Атаназий прошел под стволом, а тот, с направленной на него винтовкой, шел вслед, чуть ли не утыкаясь штыком в онемевшие лопатки. Вдали шумели воды потоков, с гор тянуло холодом. «Как прежде», — подумал Атаназий. В этом слове было столько непередаваемого очарования, что абсолютно ничто не смогло бы его передать.

— Товарищ начальник! Задержанный! — крикнул пограничник перед дверью дома, в котором горел свет.

Кто-то вылез, а за ним еще трое верзил с примкнутыми штыками на винтовках.

— Что еще там? — спросил с легким русским акцентом этот «кто-то». — Как ты посмел с места сойти, ты, gawno sobaczeje? Ты знаешь, что тебе полагается за это? А? Почему не стрелял zrazu?

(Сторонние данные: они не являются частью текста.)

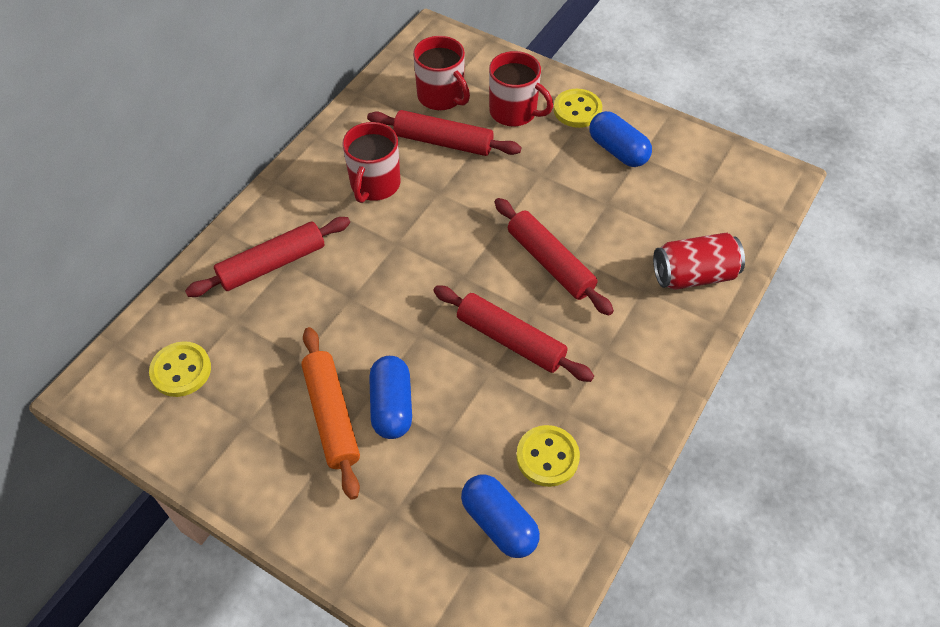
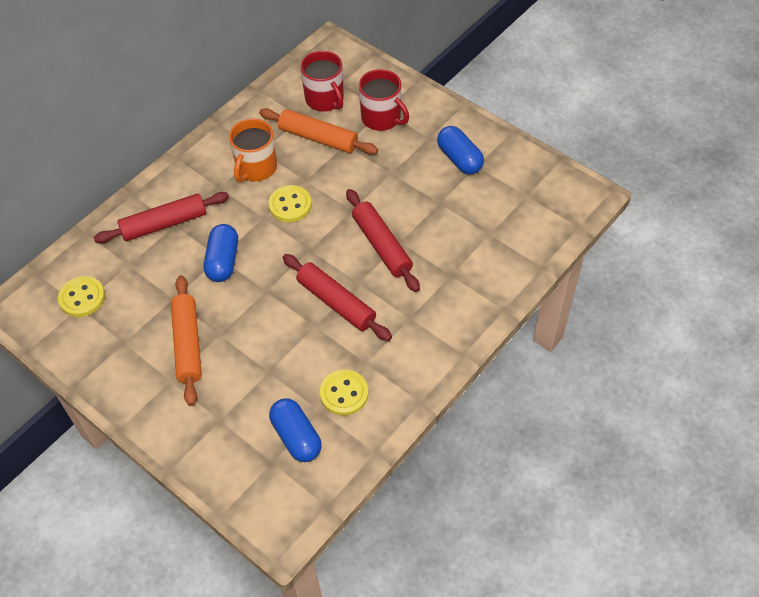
camera: 10 degrees right, 0 degrees up
(374, 184) = (256, 168): red mug -> orange mug
(391, 406) = (234, 342): blue capsule -> blue capsule (223, 261)
(443, 142) = (318, 138): red rolling pin -> orange rolling pin
(577, 110) = (434, 121): yellow button -> yellow button (290, 205)
(693, 275) = (495, 267): red can -> none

«Откуда здесь этот польско-русский язык?» — подумал Атаназий и в ту же минуту вспомнил, что масса русифицированных автохтонов и даже природных русских прибыла в его страну помогать здешней революции.

— Он с люптовской стороны. Говорит, что друг товарища комиссара Темпе. Заблудился, — сказал с нескрываемым страхом пограничник.

Атаназий почувствовал неприятную напряженность атмосферы вокруг.

— Мало ли кто чего скажет. У меня приказ. Обоих расстрелять немедленно, — сказал начальник своим подручным, по-русски произнеся последнее слово.

Из будки вышли еще несколько человек.

— Я... — начал было пограничник.

— Malczat’! Или я тебя, или он меня, и так до самого верху, — прервал его начальник.

Атаназий все это время молчал, не сомневаясь, что дело само собой выяснится. Он был уверен, что останется жив, ведь в голове у него была идея, в крови — кокаин, а в кармане — документы. Теперь он ощутил, как демоническая сила Саетана Темпе распространяет свое магнетическое поле до самых что ни на есть дальних границ его государства, организуя дальние точки в новые очаги потенциалов. Сопровождающие не пошевелились.

— Я, честное слово, товарищ... — снова начал пограничник, и в голосе его был бездонный страх, переходящий в уверенность в смерти.

— Я чиновник третьего класса — прервал его Атаназий и подал бумаги субъекту, говорящему с русским акцентом.

Тем временем солдаты разоружили пограничника, который тихо стонал. На его пост уже кто-то заступил. Тот, что был без винтовки, прочитал (светя электрическим фонариком), а вернее пробежал глазами бумагу.

— A ty na luptowsku stronu zaczem chodził? Как ты туда попал? А?

— Я заблудился, — ответил слегка дрожащим голосом Атаназий.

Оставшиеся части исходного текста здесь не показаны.